Now we’ve come full-circle back to the eighth day, upon which, when my alarm clock went off in the morning, I vowed to myself that if I could not get the bird to be quiet today, he wins. He can have the house and I’ll move to a hotel. Now, hopefully you can understand why I was pouring a cold one for Jimmy. He seemed to enjoy the beer but it didn’t stop the noise pollution, so I’ve packed my suitcase and am on the way to the Holiday Inn down the street. Merry Christmas, Jimmy, you win.
Don’t look at me like that. I’m not that cruel. I made arrangements to pay one of my friends to come over and ensure the little prick is fed and watered daily while I get some rest and relaxation in comfort at the hotel. And I had to pay a lot because my friend had already been traumatized by the great squawking on the first day during the “Avengers” marathon, and he was very reluctant to deal with that again.
Wouldn’t you know it, on the way out my front door, I was confronted by Susie, the mother of one of those neighbor boys who had their eyes opened by foreign words the other day. I was in absolutely no mood for this and so I made the poor decision of saying “Fuck you- er, Merry Christmas!”

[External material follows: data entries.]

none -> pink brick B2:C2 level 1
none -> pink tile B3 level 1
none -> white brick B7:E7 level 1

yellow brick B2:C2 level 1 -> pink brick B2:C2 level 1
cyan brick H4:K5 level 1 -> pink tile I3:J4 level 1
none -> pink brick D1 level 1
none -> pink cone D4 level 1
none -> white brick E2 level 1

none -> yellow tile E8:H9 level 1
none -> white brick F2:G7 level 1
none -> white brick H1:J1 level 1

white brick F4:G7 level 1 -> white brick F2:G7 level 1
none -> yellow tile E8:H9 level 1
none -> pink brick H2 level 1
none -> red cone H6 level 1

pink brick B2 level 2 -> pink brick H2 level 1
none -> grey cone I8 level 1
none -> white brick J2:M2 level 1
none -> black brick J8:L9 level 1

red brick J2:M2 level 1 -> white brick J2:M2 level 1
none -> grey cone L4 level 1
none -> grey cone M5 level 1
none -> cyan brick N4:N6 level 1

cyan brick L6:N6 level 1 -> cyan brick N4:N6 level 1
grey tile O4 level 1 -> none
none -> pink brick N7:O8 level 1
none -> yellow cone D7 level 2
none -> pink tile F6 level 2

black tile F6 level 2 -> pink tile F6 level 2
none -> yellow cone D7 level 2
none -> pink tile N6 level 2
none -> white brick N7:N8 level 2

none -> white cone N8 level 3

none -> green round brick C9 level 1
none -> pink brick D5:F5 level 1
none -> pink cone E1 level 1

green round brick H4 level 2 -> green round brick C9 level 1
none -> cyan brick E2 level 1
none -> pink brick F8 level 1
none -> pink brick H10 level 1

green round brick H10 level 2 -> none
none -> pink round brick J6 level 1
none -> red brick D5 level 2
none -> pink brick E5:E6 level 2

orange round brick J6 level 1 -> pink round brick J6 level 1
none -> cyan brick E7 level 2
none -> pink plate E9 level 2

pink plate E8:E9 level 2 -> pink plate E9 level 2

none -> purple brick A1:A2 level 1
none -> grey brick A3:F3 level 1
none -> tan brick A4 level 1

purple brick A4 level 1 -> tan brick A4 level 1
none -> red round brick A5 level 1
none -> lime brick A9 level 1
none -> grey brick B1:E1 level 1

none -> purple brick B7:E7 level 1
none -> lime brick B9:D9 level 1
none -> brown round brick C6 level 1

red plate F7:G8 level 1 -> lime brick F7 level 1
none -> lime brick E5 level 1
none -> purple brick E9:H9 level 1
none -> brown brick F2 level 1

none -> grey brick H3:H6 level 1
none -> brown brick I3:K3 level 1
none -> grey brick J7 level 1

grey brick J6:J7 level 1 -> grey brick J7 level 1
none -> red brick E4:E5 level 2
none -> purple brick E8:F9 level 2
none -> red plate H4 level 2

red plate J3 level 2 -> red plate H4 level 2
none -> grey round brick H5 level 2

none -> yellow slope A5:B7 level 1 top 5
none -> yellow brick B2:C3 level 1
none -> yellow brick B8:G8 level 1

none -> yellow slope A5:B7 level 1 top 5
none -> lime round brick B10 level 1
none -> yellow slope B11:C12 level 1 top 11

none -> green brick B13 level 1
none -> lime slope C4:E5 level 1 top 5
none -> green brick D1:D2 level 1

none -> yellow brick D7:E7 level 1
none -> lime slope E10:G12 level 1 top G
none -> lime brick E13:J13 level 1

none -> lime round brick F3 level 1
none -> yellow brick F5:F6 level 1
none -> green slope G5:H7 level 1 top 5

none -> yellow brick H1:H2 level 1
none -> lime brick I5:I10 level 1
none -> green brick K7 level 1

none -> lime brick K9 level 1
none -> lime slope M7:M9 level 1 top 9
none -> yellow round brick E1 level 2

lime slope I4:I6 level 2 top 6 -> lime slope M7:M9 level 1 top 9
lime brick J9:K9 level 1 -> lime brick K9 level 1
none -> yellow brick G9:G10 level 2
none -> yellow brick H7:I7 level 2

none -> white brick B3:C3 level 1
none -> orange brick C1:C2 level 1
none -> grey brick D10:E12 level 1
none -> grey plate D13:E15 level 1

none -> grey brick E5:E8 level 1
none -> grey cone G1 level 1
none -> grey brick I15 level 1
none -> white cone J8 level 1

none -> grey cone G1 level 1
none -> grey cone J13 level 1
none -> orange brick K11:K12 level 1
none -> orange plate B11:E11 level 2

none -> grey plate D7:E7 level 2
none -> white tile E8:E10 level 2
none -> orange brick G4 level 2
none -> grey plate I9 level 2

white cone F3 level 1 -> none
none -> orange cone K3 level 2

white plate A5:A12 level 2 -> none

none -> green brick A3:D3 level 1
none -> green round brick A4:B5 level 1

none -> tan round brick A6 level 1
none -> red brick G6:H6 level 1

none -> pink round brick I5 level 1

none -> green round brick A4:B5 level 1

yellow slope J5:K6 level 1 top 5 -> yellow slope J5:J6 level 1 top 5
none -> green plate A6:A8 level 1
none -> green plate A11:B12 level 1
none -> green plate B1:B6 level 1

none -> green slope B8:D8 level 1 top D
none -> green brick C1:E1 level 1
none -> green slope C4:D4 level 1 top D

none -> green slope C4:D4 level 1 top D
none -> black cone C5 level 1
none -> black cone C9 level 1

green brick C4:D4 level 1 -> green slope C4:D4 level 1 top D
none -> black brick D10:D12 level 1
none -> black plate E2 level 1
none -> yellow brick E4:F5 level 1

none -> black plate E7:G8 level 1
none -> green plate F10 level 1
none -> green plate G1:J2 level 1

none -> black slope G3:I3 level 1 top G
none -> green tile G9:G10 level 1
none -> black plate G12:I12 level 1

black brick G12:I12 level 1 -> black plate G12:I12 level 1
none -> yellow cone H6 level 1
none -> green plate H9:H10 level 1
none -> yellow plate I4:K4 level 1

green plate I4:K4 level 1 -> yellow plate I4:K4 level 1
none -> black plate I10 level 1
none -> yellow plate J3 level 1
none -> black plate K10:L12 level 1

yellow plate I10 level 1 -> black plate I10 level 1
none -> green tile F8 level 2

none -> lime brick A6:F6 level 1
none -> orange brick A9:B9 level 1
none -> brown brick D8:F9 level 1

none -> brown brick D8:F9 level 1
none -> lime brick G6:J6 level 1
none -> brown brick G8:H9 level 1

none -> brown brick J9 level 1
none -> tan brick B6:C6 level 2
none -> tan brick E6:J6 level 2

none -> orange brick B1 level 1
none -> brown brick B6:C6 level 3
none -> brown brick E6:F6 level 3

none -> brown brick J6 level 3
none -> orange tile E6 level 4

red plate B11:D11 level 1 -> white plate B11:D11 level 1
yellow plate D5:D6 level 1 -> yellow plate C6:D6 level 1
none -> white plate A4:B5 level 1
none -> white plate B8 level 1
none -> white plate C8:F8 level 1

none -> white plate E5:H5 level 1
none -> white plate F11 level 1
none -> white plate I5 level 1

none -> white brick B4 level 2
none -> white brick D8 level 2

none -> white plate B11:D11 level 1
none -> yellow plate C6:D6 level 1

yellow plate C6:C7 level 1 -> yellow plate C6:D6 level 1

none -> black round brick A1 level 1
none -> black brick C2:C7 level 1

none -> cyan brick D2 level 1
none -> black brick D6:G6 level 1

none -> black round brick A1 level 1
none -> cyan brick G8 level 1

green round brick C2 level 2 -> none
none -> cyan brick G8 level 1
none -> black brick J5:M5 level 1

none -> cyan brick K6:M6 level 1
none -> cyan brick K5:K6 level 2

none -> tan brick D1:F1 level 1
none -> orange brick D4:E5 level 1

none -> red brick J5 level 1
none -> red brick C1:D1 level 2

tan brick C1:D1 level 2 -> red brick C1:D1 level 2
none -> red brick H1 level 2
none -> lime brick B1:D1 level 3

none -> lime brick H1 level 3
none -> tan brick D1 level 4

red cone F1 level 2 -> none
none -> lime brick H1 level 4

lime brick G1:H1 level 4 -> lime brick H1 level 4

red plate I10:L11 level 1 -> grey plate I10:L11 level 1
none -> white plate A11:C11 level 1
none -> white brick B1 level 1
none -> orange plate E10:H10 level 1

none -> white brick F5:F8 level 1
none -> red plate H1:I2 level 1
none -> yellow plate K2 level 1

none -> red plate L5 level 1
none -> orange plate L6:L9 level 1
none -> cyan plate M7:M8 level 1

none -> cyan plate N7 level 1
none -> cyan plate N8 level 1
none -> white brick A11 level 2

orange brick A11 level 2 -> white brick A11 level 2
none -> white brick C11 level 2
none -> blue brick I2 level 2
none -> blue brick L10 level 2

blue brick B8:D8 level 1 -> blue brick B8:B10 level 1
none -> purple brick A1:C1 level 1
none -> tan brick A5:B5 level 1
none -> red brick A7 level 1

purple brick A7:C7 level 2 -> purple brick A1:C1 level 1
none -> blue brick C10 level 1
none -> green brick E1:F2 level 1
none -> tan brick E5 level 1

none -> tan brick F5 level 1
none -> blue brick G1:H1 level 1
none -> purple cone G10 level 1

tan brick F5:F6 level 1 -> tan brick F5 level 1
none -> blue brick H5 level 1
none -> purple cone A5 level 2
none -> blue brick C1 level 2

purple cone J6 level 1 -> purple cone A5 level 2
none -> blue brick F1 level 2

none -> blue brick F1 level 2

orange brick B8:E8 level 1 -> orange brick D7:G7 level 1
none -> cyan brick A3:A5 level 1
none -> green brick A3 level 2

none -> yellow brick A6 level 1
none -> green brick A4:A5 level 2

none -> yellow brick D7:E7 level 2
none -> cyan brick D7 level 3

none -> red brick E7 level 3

When I arrived at my room in the Holiday Inn, I had the thought, if only I could understand what that parrot is thinking and why he won’t stop squawking. Then I misjudged my location when I fell back onto the bed and slammed my head against the hard wood headrest, knocking myself unconscious.
Day 7 of my Kidnapping – Now look, what is this nincompoop doing now? Oh my feathers, after his failed attempt to murder me yesterday with chocolate-poisoning, now today he is contaminating my water dish with alcohol. Why does he hate me? What did I ever do to him?
Maybe one of my relatives pooped on his Prius and he’s vowed revenge on all feathered kind? Perhaps that would explain why he tortures me by forcing me to visit a strange bird prison where all kinds of my fellows are locked up in cages and then he flashed giant images of other tortured parrots in front of my eyes trying to terrorize me.
All I’ve done the whole time I’ve been in captivity here is be the politest bird I can be. I kept quiet and still and didn’t even complain about anything, not even when he kept me in the dark, lonely kitchen. That is, until him and his co-conspirators started yelling and screaming, repeatedly arguing about something, something “Avengers” and yadda, yadda “Thor.” They did this for eight hours in a row. I’m convinced it was some kind of enhanced interrogation technique designed to wear me down so they could extract information from me. Finally, I cracked. I could no longer keep my cool. Watching pointless battle scene after pointless battle scene, and just when I thought one Avengers film had ended, it still had another good hour left to it, not counting the end credits scenes.
So that was the breaking point – the moment I decided I would not go quietly into the night, but instead I would fight back against my captor and his malevolent plans. Thus began “Operation: Squawk.”